5:29 am on Apr 14, 2003 (gmt 0)

10+ Year Member



<be carefull with redirects, i'm not sure of the accepted way to redirect but i had a site temporarilly banned for having a 1 second meta redirect.>

This is how i'm redirecting:

RewriteCond %{HTTP_HOST}!^mysite\.com
RewriteRule ^.*$ [mysite.com%{REQUEST_URI}...] [R=301,L]

I don't see how this could be a reason for a penalty or why some crawlers can't understand it or can't be bothered following it.

rfgdxm1

5:46 am on Apr 14, 2003 (gmt 0)

WebmasterWorld Senior Member 10+ Year Member



So long as it is done properly by the server, this shouldn't cause a penalty.

buckworks

6:08 am on Apr 14, 2003 (gmt 0)

WebmasterWorld Administrator 10+ Year Member Top Contributors Of The Month



I like to promote my sites without the the www. and omitting it has caused no known problems.

A redirect helps to keep the www. version from getting into circulation, and I've always found that other webmasters are nice about setting the link up without the www. -- even Yahoo.

NexDog

6:13 am on Apr 14, 2003 (gmt 0)

10+ Year Member



Most hosts set up WWW in the domain's dns zone file. Some use an A record, we use a CNAME. As long as the entry is there, your site is accessible on either. As it is contained with a domain's dns, it is not treated as a redirect or subdomain. With this configuration, I highly doubt that Google will penalise thinking it's a rediect.

vmaster

6:25 am on Apr 14, 2003 (gmt 0)

10+ Year Member



Better stick with the www. We had this problem a while ago - most webmasters providing incoming links would add the www anyway, causing unnecessary hassle.

pixel_juice

8:02 am on Apr 14, 2003 (gmt 0)

10+ Year Member



>>Fresh just doesn't get it. Day after day it comes requesting pages with the www and not following the redirect except with robots.txt.

I reckon there's at least one link to you with the www. that freshbot is coming across on it's crawls. 301 redirect like I said in the second post and Fresh will soon get the idea.

drunhaar

5:19 pm on Apr 25, 2003 (gmt 0)

10+ Year Member



New to the forum here and am very impressed. On to business...

I'm trying to figure out if there is a difference between using a 301 redirect and using CNAME. We have multiple domains (different ips) that point to our real site using CNAME.

When I plug in one of the redirecting urls to a search engine simulator it returns content from the real page. Is this seen as duplicate content (penalized by Google)? There are no links to the other urls.

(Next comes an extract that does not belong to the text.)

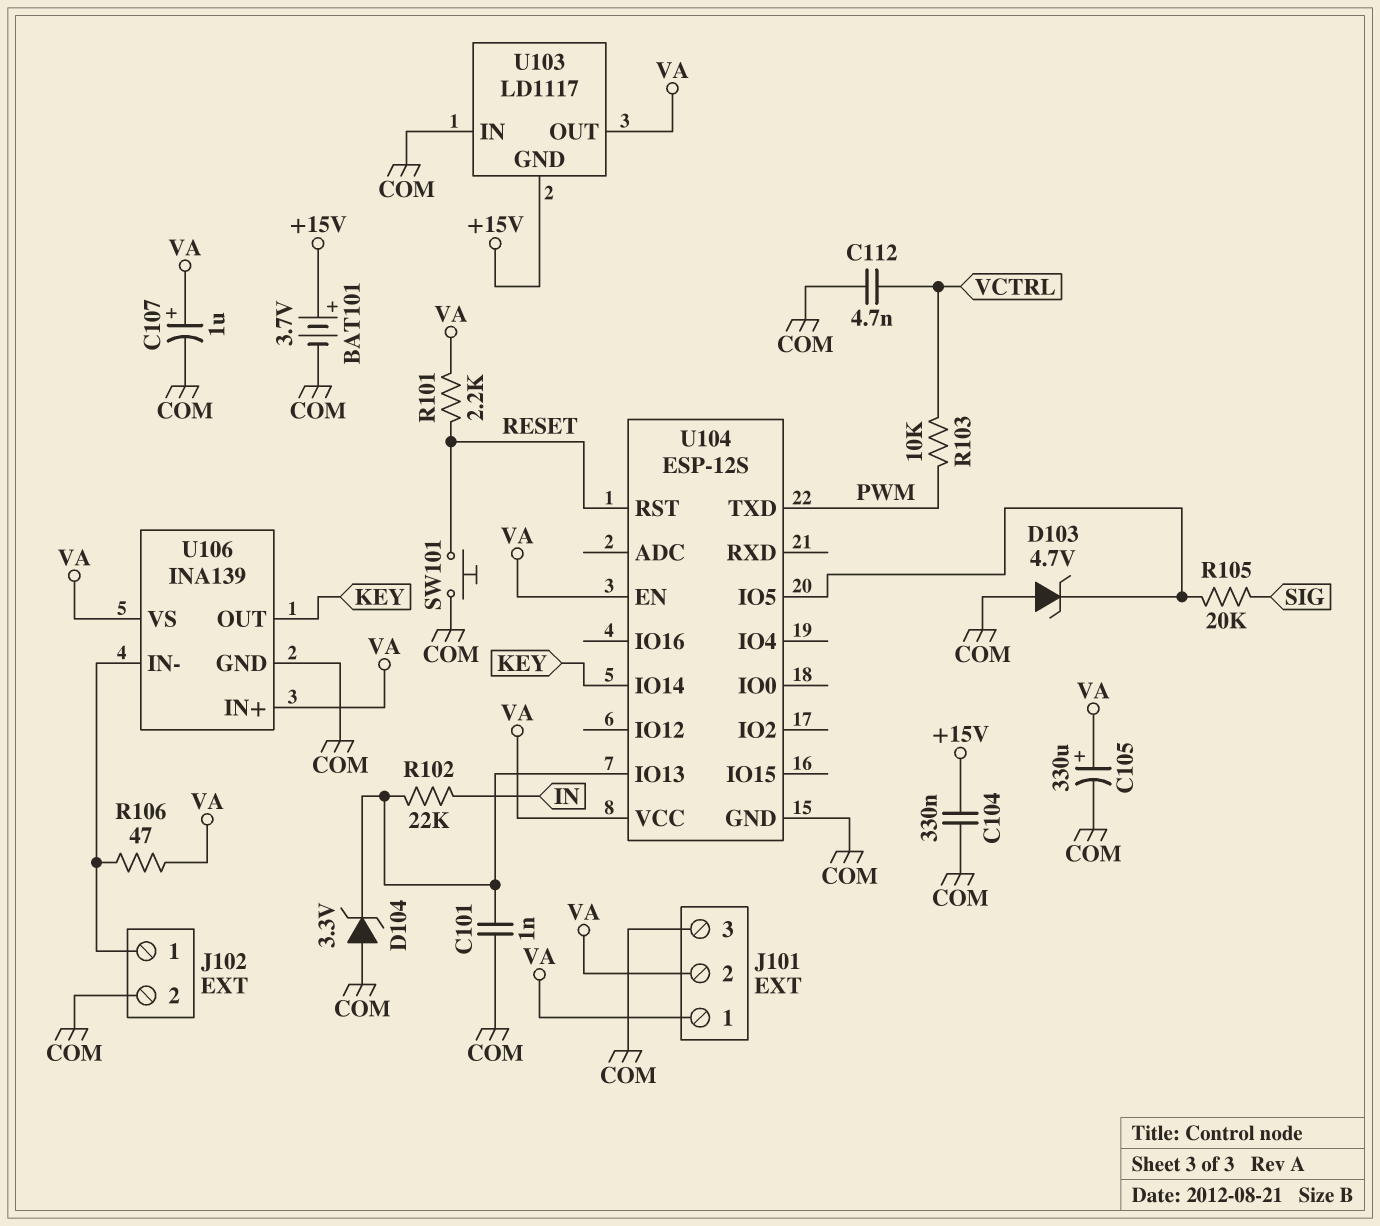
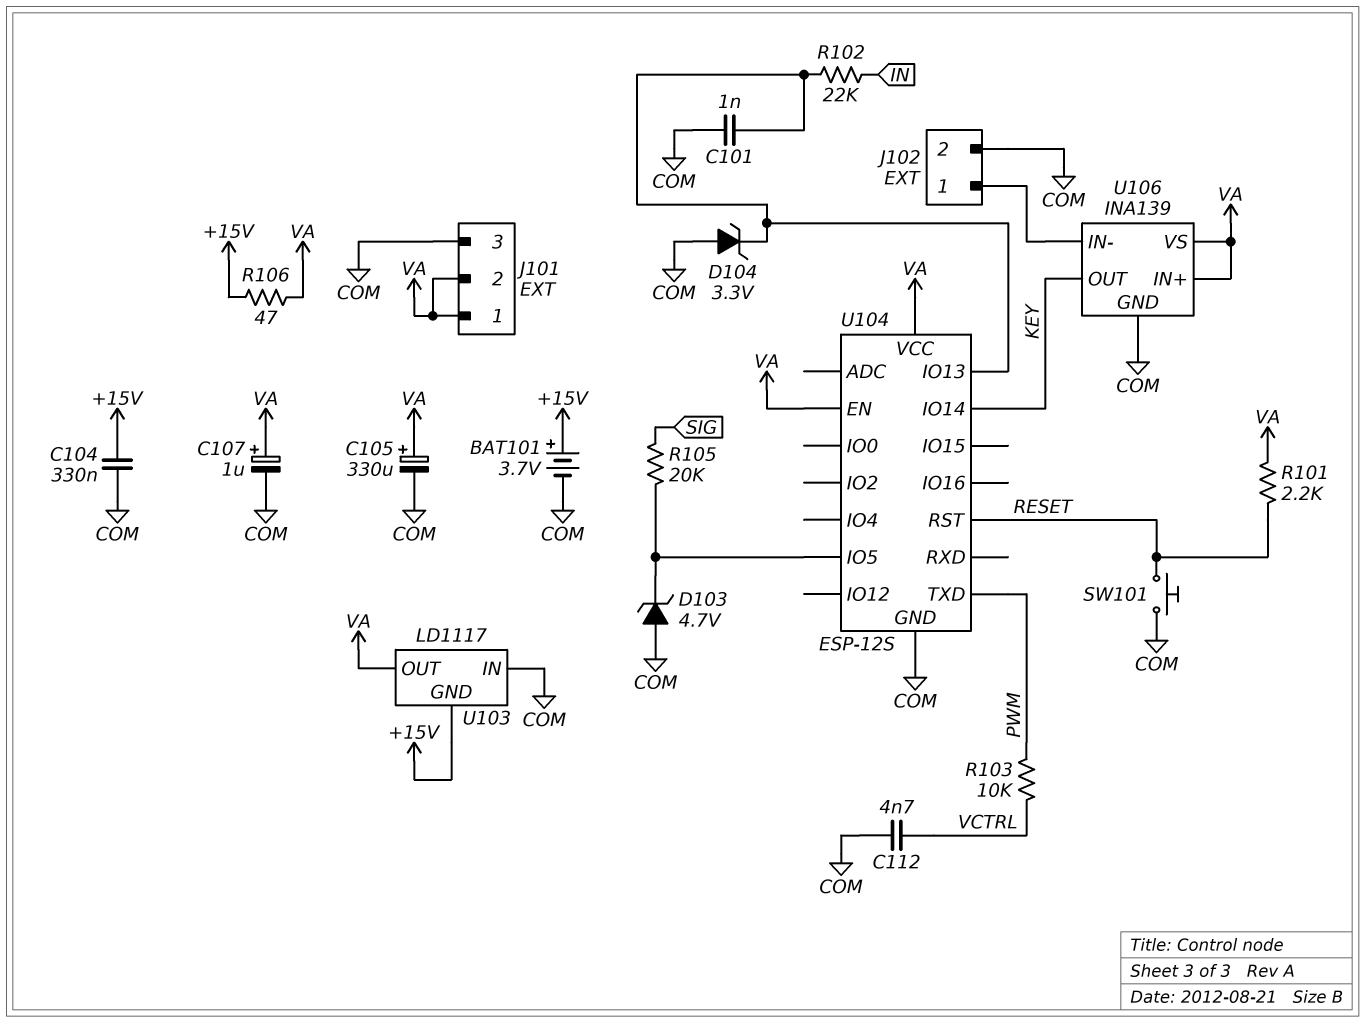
R106: 47 (J102/1, VA) -> 47 (+15V, VA)

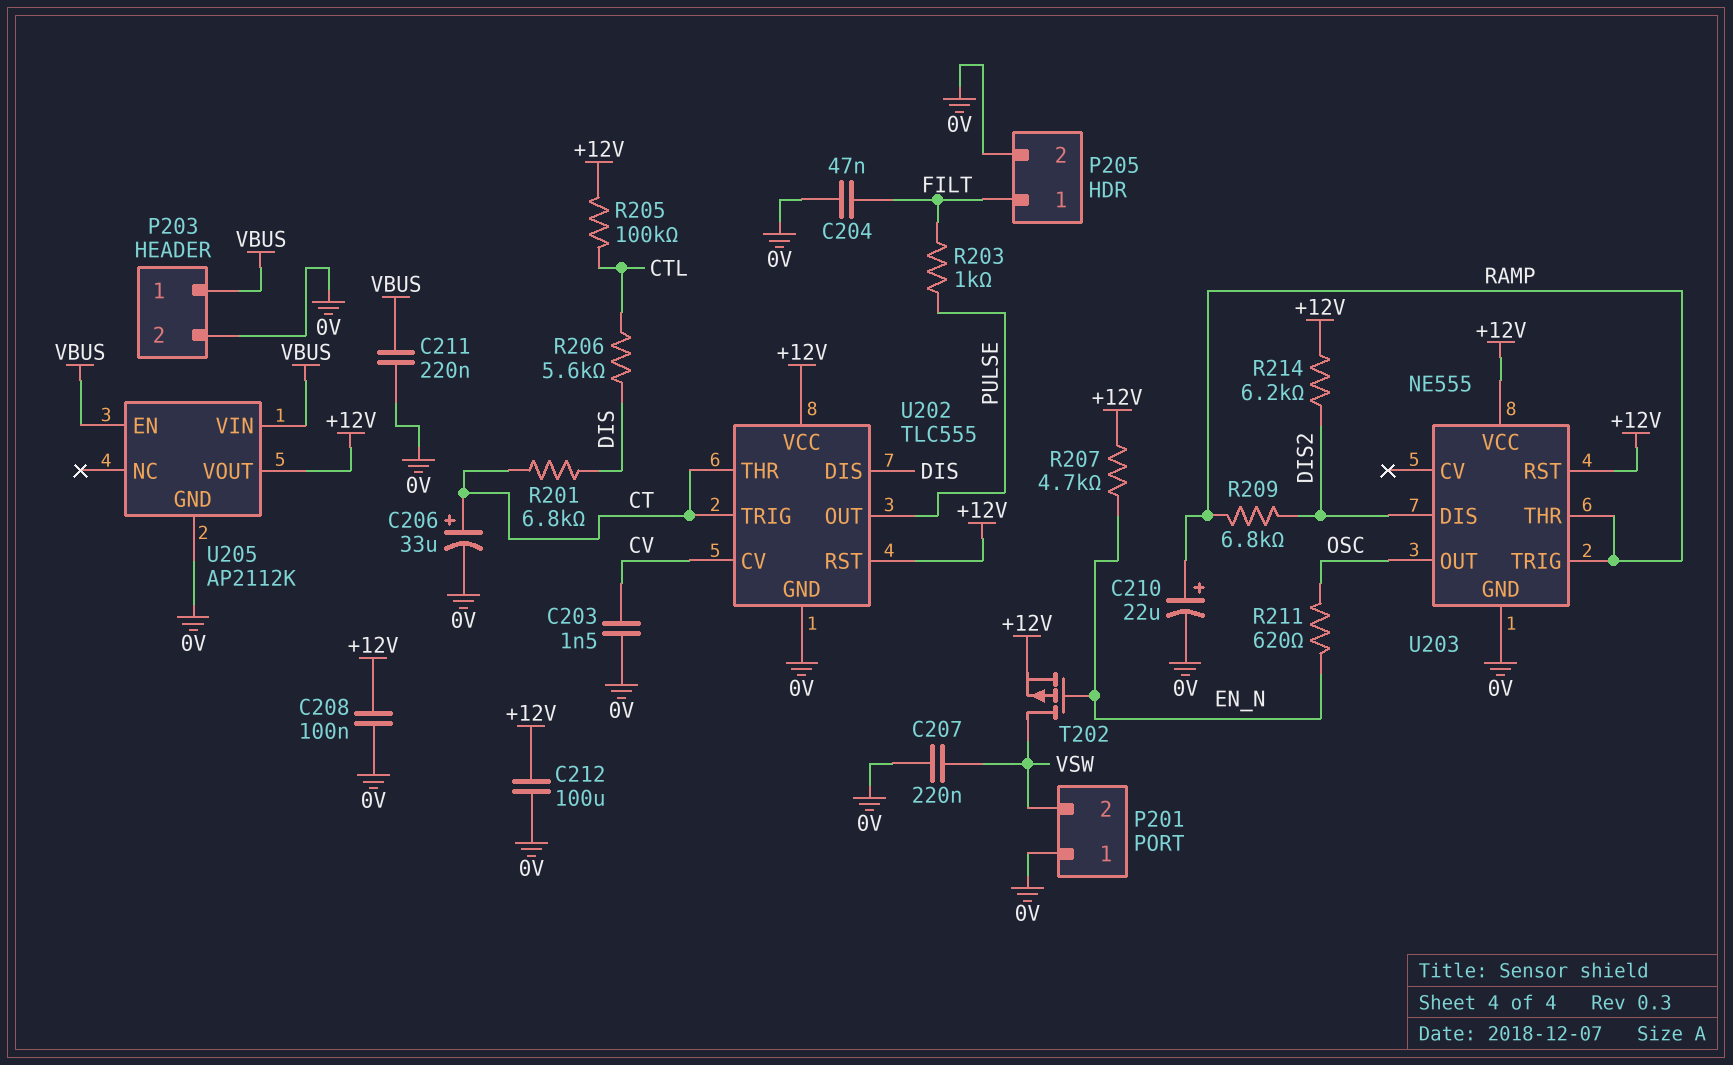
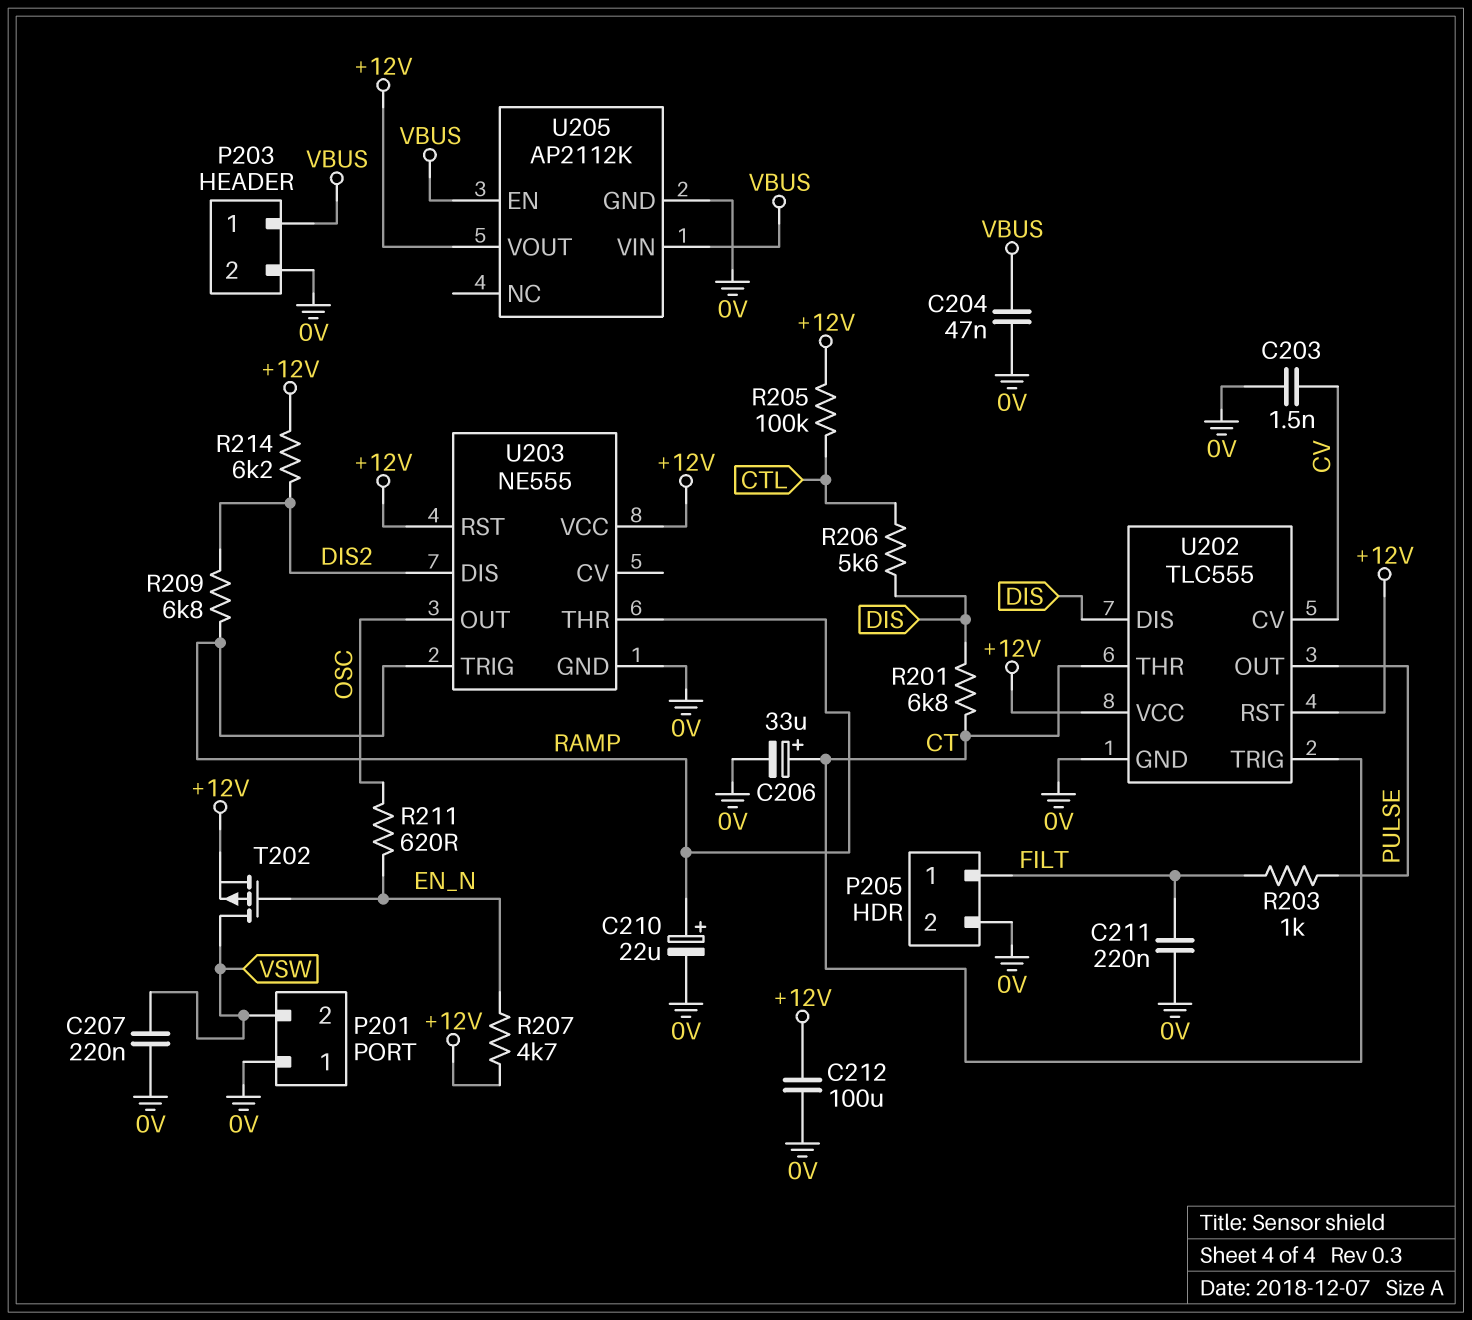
C204: 47nF (0V, FILT) -> 47nF (0V, VBUS)
C208: 100nF (+12V, 0V) -> none
C211: 220nF (0V, VBUS) -> 220nF (0V, FILT)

TIA for any help/suggestions!
Dan

killroy

5:29 pm on Apr 25, 2003 (gmt 0)

WebmasterWorld Senior Member 10+ Year Member



drunhaar> Yup, I had the same thing on my site. I have a main domain, and then a bunch of "second choice" domains that aren't really used. I set them up with records pointing to the same server, and now they're PR0 pernalised. luckily google still ranks the main domain properly (sometimes I wonder how it knows which one that is).

now I 301 redirect, and will always do so, cos, face it, most commercial sites ahve a bunch of domains ("second choice") set up for them.